谷胱丙肽在作物耐低磷中起重要作用,而选择稳定的内参基因是保证实时荧光定量PCR（RT-q PCR）结果准确的前提。该研究检测了低磷和正常条件下两个不同磷效率的大豆品种根叶中15个内参基因的表达,Ge Norm、Norm Finder、Best Keeper、ΔCt对比和Ref Finder分析表明PSC、TUB和18sRNA的稳定性最好;同时以这3个基因为内参,检测了不同磷胁迫时期谷胱丙肽合成代谢中两个关键基因谷氨酸半胱氨酸合成酶（γ-ECS）和谷胱丙肽合成酶（hGSHS）的表达水平。结果表明：低磷胁迫下,磷低效品种桂香1号（GX1）根叶中γ-ECS和hGSHS的相对表达量（Fold change,FC）都随着胁迫时间延长而减少;磷高效品种桂夏2号（GX2）根叶γ-ECS以及根中的hGSHS的相对表达量都随着胁迫时间延长而增加,而叶片中hGSHS的相对表达量随胁迫时间增加而降低。谷胱丙肽合成酶基因表达差异可能是品种磷效率差异的原因。该研究结果为大豆低磷抗性分子机理研究提供了理论依据。

英文摘要：

Selection of stable reference gene（s） is the prerequisite for RT-qPCR analysis. Homoglutathion plays an important roles in utilization of phosphate in plants. In this study,the expression of fifteen candidate reference genes were determined in two soybean varieties differing in phosphorus efficiency under normal and stress of low phosphorus availability.
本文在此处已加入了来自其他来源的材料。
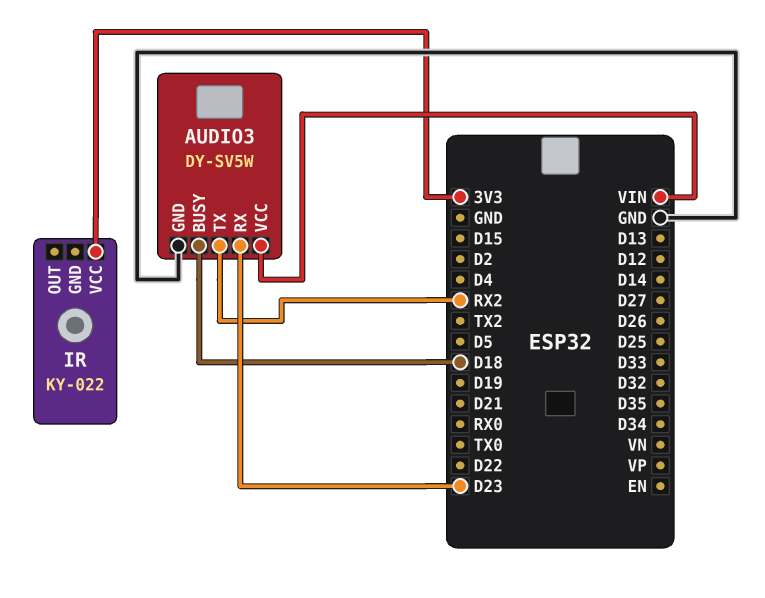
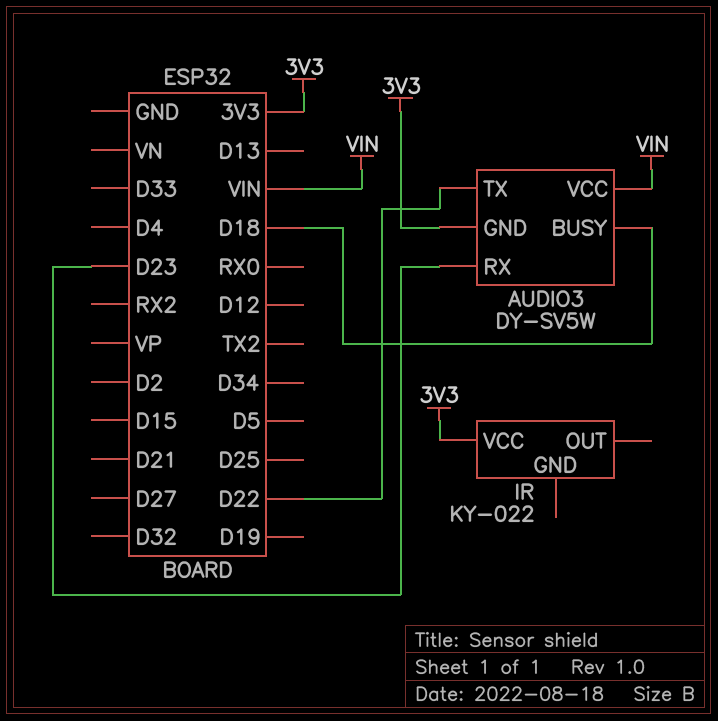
AUDIO3 pin GND: GND -> 3V3
AUDIO3 pin TX: RX2 -> D22

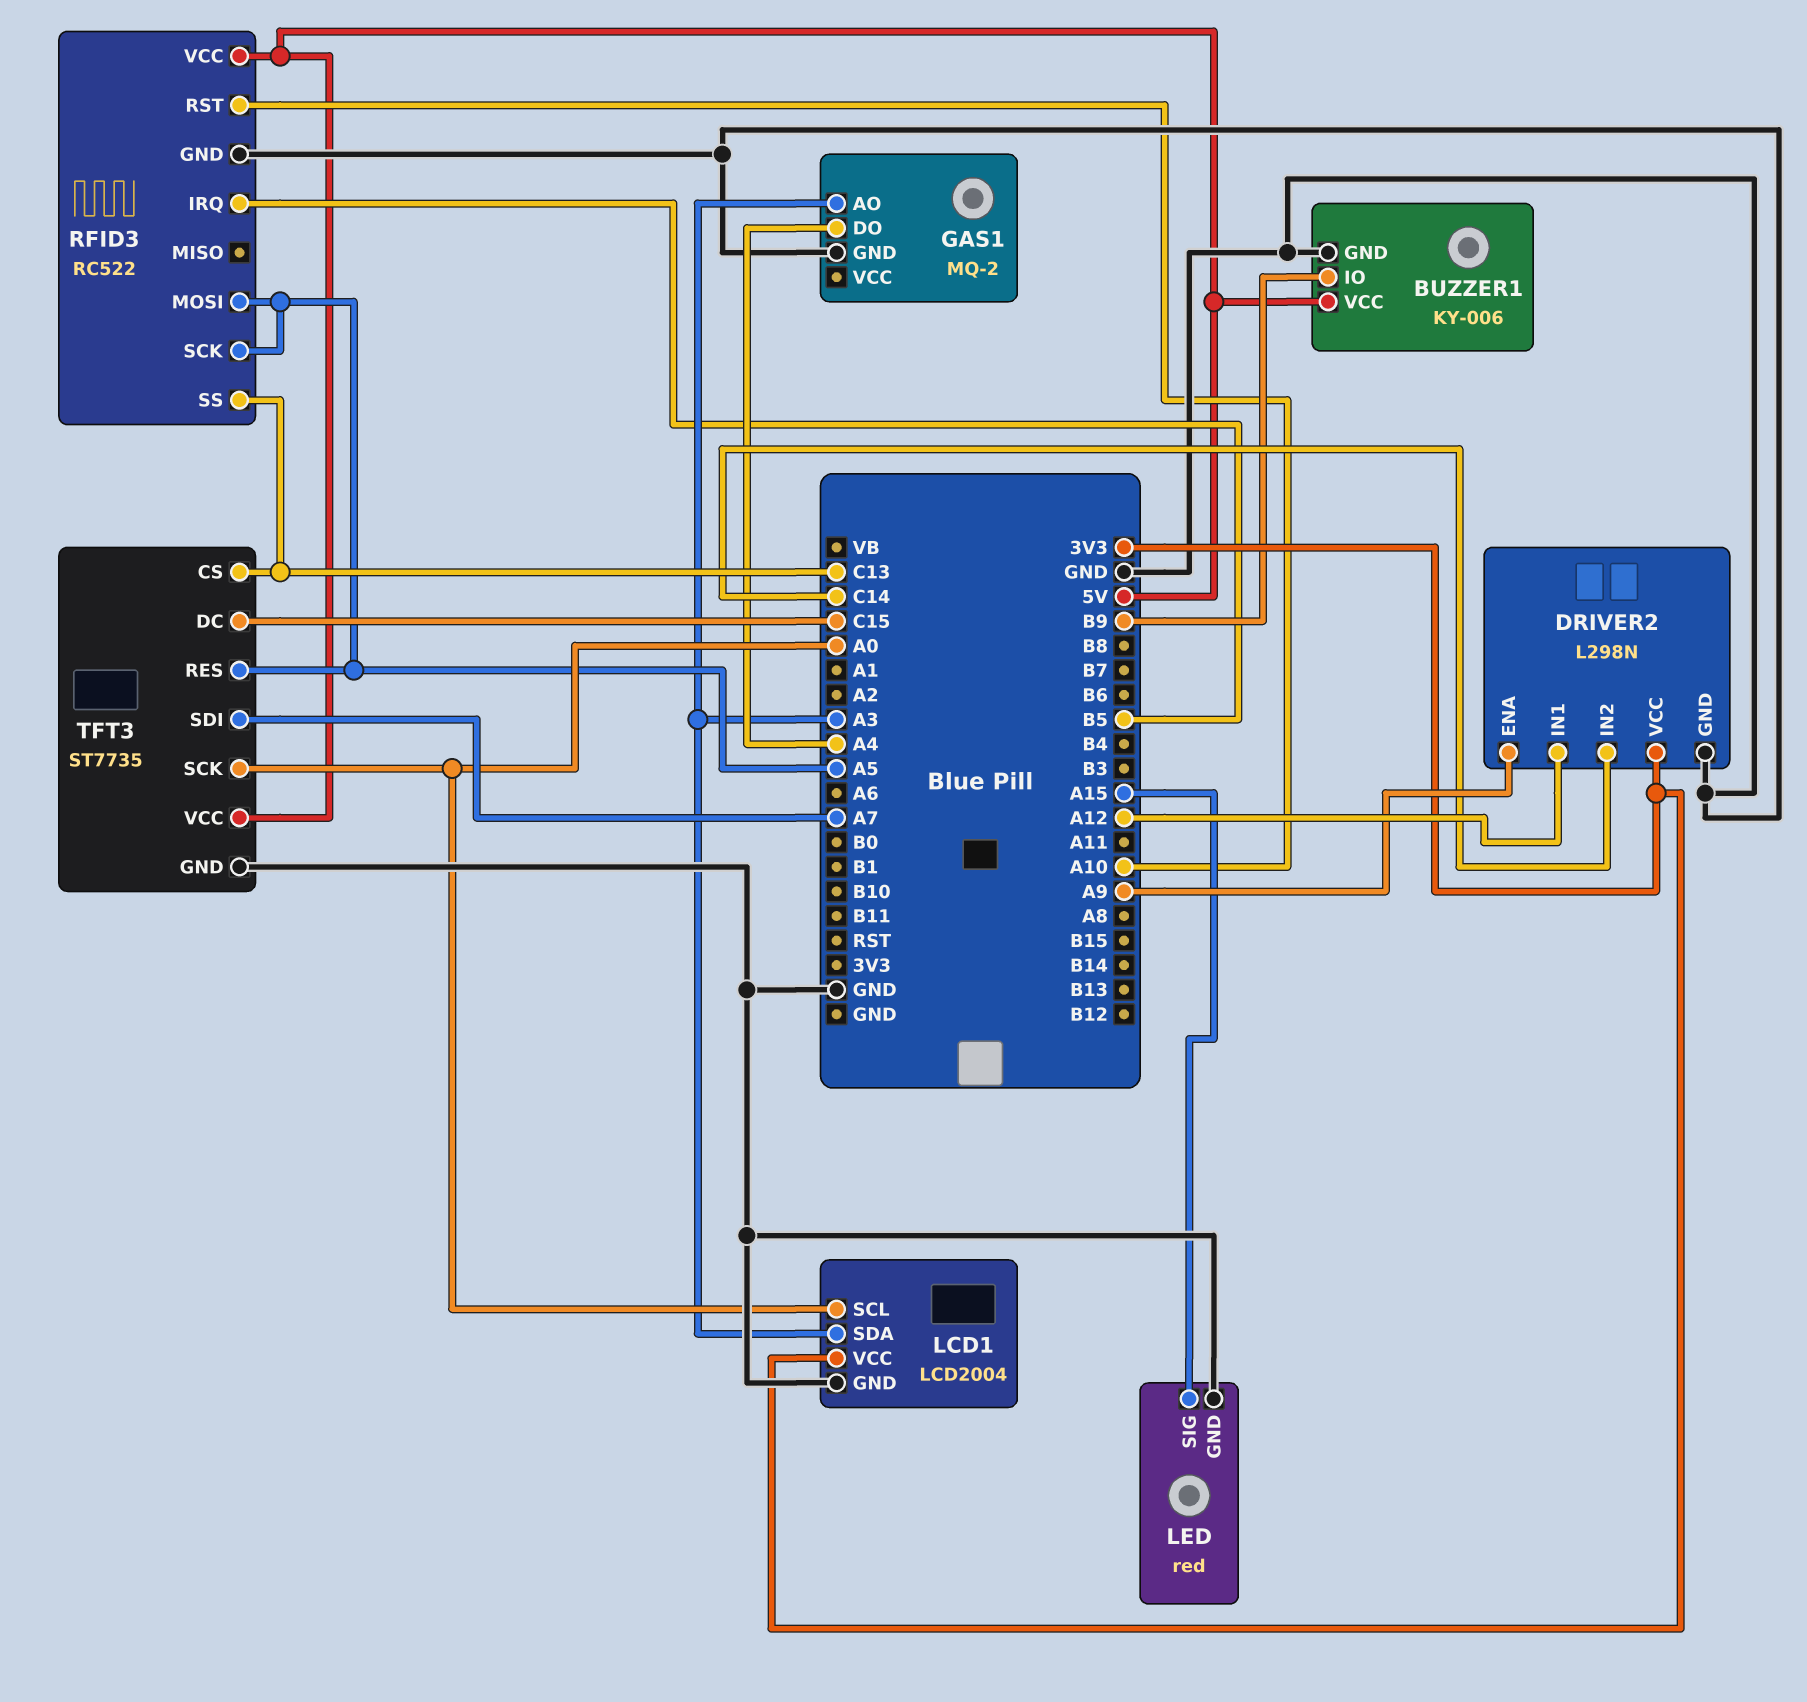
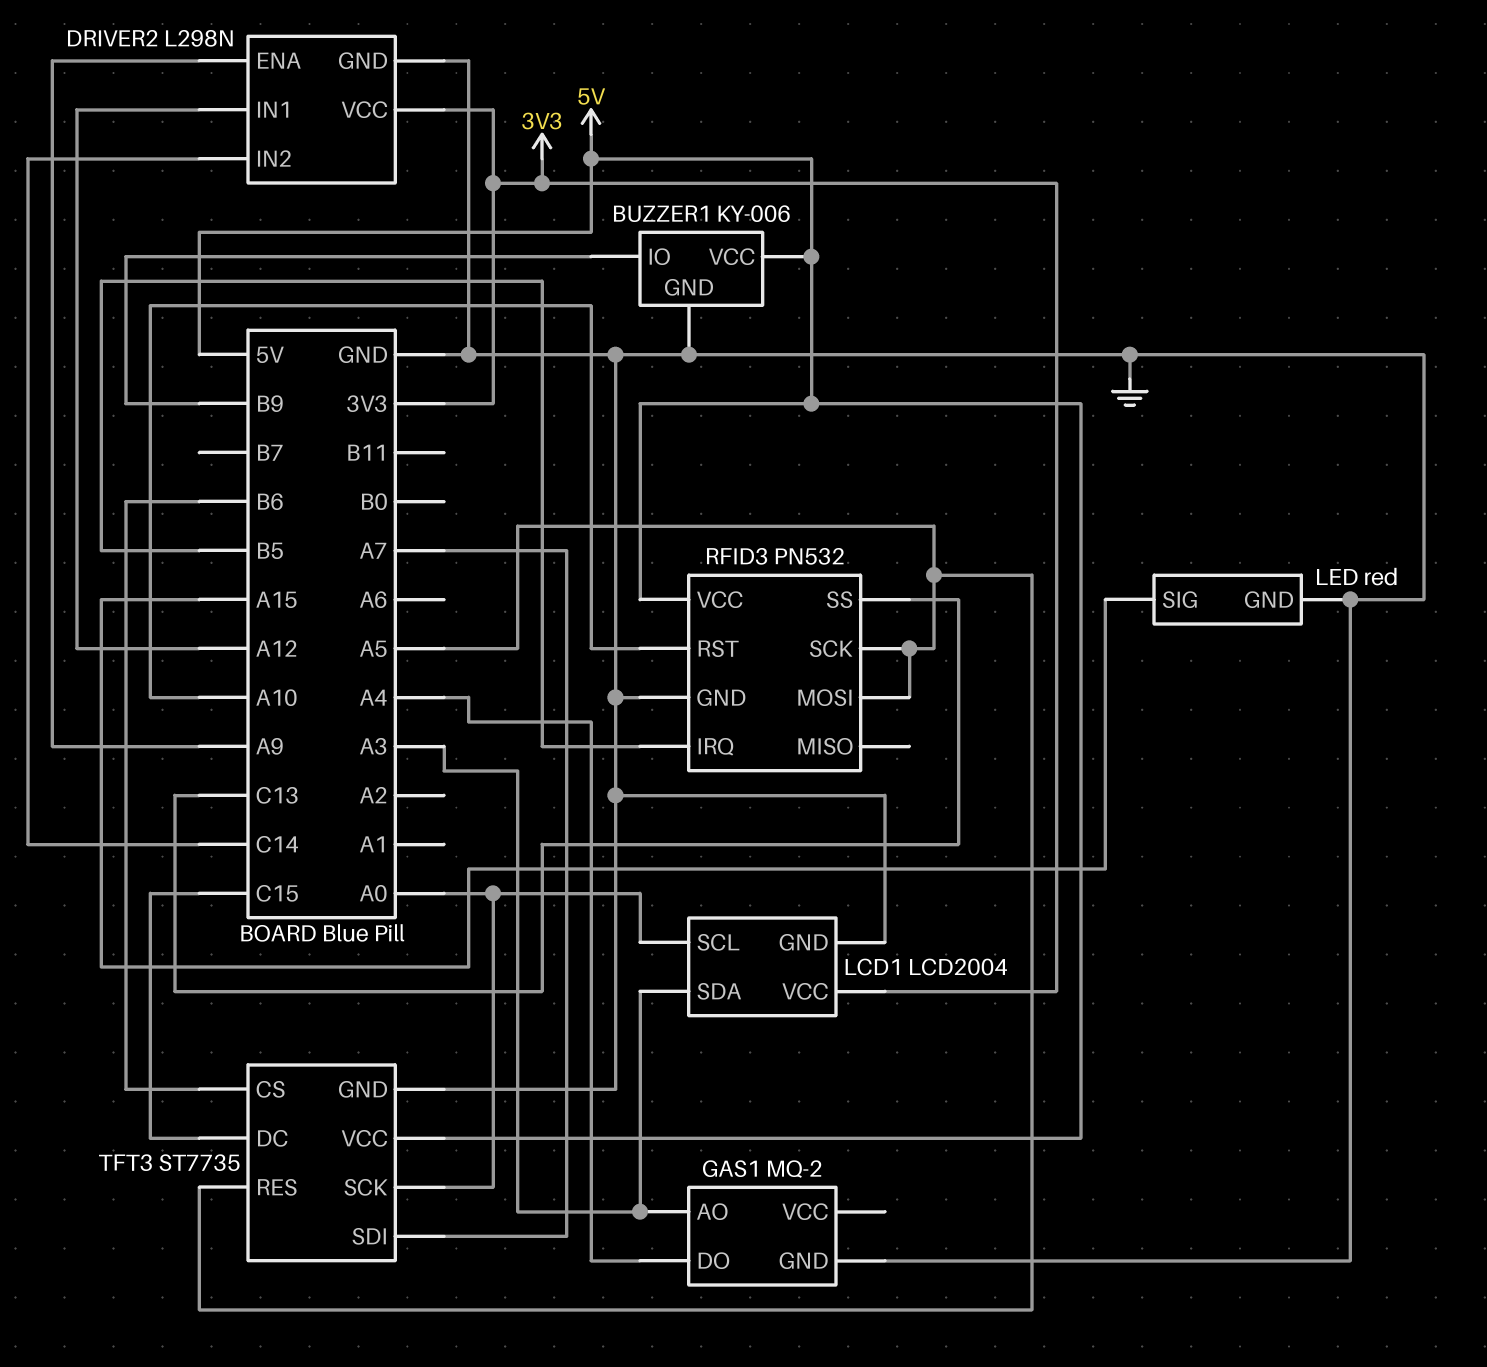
RFID3: RC522 -> PN532
TFT3 pin CS: C13 -> B6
Fifteen candidate reference genes were validated by Ge Norm,Norm Finder,Best Keeper and ΔCt comparision andRef Finder analysis,and out of those,the three most stable genes,PSC,TUB and 18 sRNA,were used to normalize the expression of two genes,γ-glutamylcysteine synthetase（ γ-ECS） and homoglutathione synthetase（ hGSHS）,involved in homoglutathion anabolism. In the low P efficient soybean variety GX1,the expression fold changes（ FC,as compared to normal） of γ-ECS and hGSHS in roots and leaves all decreased with the rise of stress duration; while in the high P efficient variety GX2,the FCs of γ-ECS in roots and leaves,as well as hGSHS in roots increased with the increase of stress duration; except that hGSHS in leaves decreased. The results suggest that the difference of gene expression might account to the phosphorus utilization efficiency.